I usually do not get into politics or discussions about them because many times at the end of all the debate . . . campaigning . . . handshakes it seems you still have to elect someone. Too many times it seems there are not many real or viable choices so the people settle for whatever party spends the most and has that “hook” that gets them into office.

I’ve never been a Hillary fan, mostly because it seemed that everything she said was always so calculated. But when she choked up and almost shed a tear a couple days ago, for the first time I heard her “turn it on” and get real. Many voters in New Hampshire (women) must have even found her likable or possibly ‘bullied’ as they turned the polls on their heads and brought Hillary a victory. After her victory in New Hampshire, she said “I found my voice”. There was ‘everything’ fake about it.

I may be overly cynical, but the first thought that came to my mind was the old quote about how once you can fake sincerity, you’ve got it made. My second thought was, “You've got to be freakin' kidding me!” The words in the headline of this post are the exact words selected by the Clinton campaign to open Hillary's less-than-inspiring victory speech in New Hampshire last night.

Are we so gullible?

In other words, after years of endlessly campaigning for President (arguably she began campaigning the day she moved to New York to run for the Senate at the beginning of the new millennium), she wasn't able to find her own voice until she "spoke" with the people of New Hampshire for a mere seven days?

How is that possible?

Surely the self-proclaimed "experienced" candidate is savvy enough to know where to look for her own voice.
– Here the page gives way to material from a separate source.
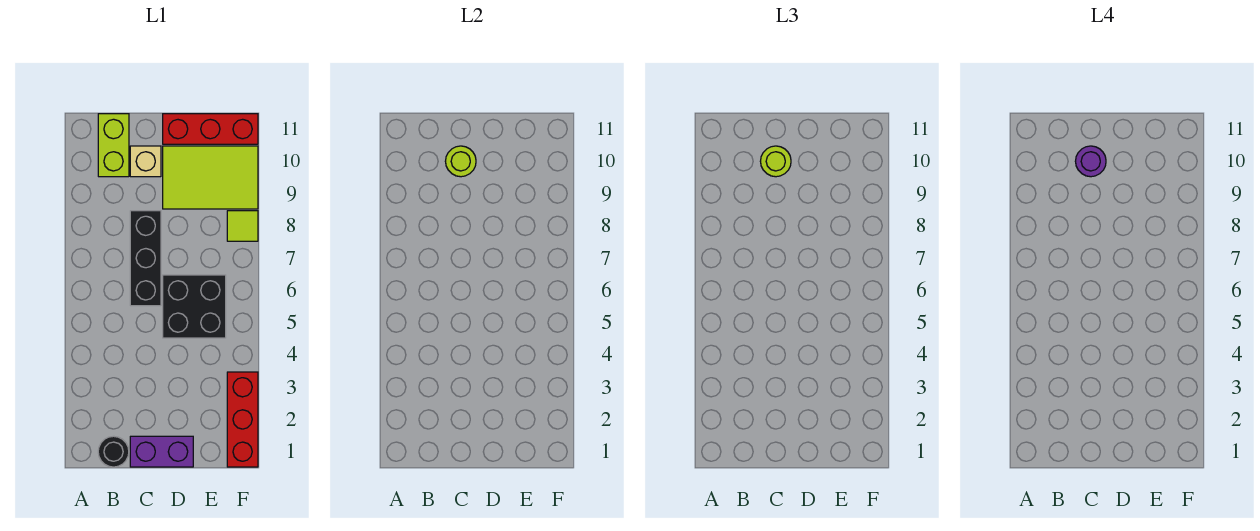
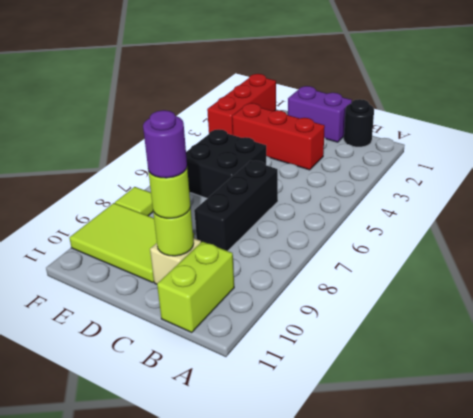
red brick D11:F11 level 1 -> red brick C3:E3 level 1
Didn't she know where her voice was when she was soaking up all of that experience as First Lady during state dinners, holiday photo ops and defending her husband on The Today Show?

Certainly she must have found her voice as a U.S. Senator for the past seven years where her greatest experience was obviously learning what she knows now about the things she didn't know then concerning Iraq and its non-existent weapons of mass destruction.

Okay, perhaps she was just too busy getting experience and/or campaigning to spend the necessary time to look for her own voice. Spending day after day, year after year answering questions from the media or giving speeches to potential donors or shaking hands with potential voters, there's clearly little time for voice-finding. In fact, it's easy to see how one could lose one's voice with all that talk-talk-talking. Assuming one had a voice to begin with.

And there, my friends, is the problem I have with Hillary Clinton. She has no voice. She says whatever she or her advisers and pollsters think she needs to say in reaction to each particular question or situation.

So where does that leave us?

The Obama wave going on right now or the tried under fire McCain . . . or possibly one of the lesser names in the current political cycle . . . time will tell as the months ahead unfold.